The "bad regimes" are the ones where GR and QM effect both play important roles to solve the problem, like what happens around black holes or what happened instants after the Big Bang. Lastly, to answer your question, in these regimes, you can't use QM because it isn't a theory of gravitation, and you can't use GR because it isn't a quantum theory.


*

*as the comment pointed out, I've used "QM" improperly, when I really meant quantum theories like QED, QCD, or the Standard Model, because that's what is usually meant in the infamous "QM vs GR debate"

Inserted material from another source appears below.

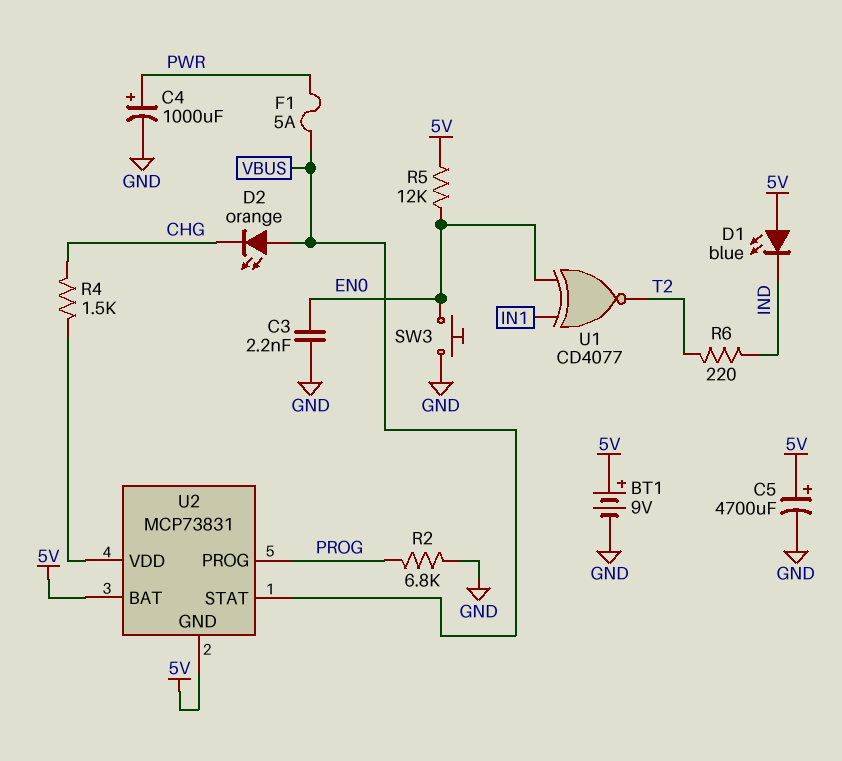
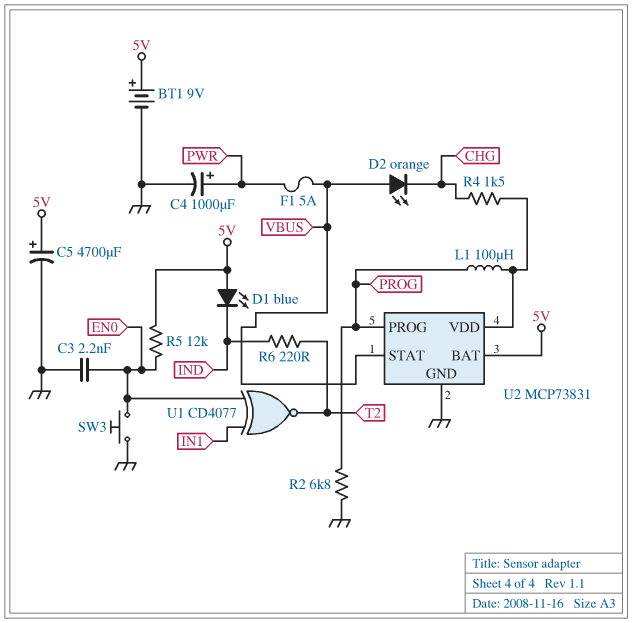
L1: none -> 100uH (PROG, U2/VDD)
U2 pin GND: 5V -> GND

*with "complex" I mean where both the gravitational and strong-electro-weak forces are present
A: There's no particular problem with using GR to determine spacetime curvature, and then using QM to determine the effect of that on matter waves. Do it for the Earth, and you'll trivially get the same result as a pure GR calculation because the wavelength is negligible.
The clash between GR and QM comes from attempting to interpret spacetime curvature as a consequence of a quantum phenomenon.
A: 
Similarly if we were to predict the orbit of an electron about a
nucleus using relativity. But why wont this work?

Because it works. This is called QED. Try Dirac equation.
The limit of all of physics is measurement on one side (experimental) and mathematics on the other side (theoretical).
A: 
"Consider if we were to predict the orbit of the Earth around the Sun
using quantum mechanics. Similarly if we were to predict the orbit of
an electron about a nucleus using relativity. But why won't this work?
Can anyone perhaps show me a derivation of something like I mentioned
that shows how these theories do not work in these regimes?"

As for the orbit of Earth, if you believe that Newton's second law is able to describe this accurately, then you might be very happy to learn that Newton's second law can be derived from the Schroedinger equation (i.e. from a quantum mechanical theory).
As for an electron's orbit around a nucleus, special relativity is indeed used when describing an electron's interaction with a nucleus, if you want the most accurate results (compare for example the relativistic Dirac equation in quantum mechanics, versus just the plain non-relativistic Schroedinger equation).
As for general relativity, it's a theory of gravitation, not a theory of everything. General relativity wouldn't be used to describe other non-quantum-mechanical things too, for example you would not use general relativity to calculate the current in an electric circuit that has a certain voltage and resistance, you'd use Ohm's law which is $V=IR$. Similarly, general relativity isn't used to describe the orbit of an electron around a proton, largely because gravitational effects are not needed to describe this phenomenon in any experimentally relevant regime (gravity between two extremely light particles, is extremely weak, and its effect is expected to be dozens of orders of magnitude smaller for this interaction, than anything we can detect in an experiment).
The problem is not with describing things like the Earth's orbit with quantum mechanics or an electron's orbit with relativity: nothing quantum mechanical is needed for describing the Earth's orbit unless you want to know some extremely minor details about the orbit that are orders of magnitude smaller than anything we can possibly measure, and nothing general relativistic is needed to describe the electron's motion around a nucleus since gravity's effect would be orders of magnitude smaller than anything we can possibly measure. The problem is when you encounter a situation where you need both quantum mechanics and general relativity at the same time such as when describing Hawking radiation from a black hole.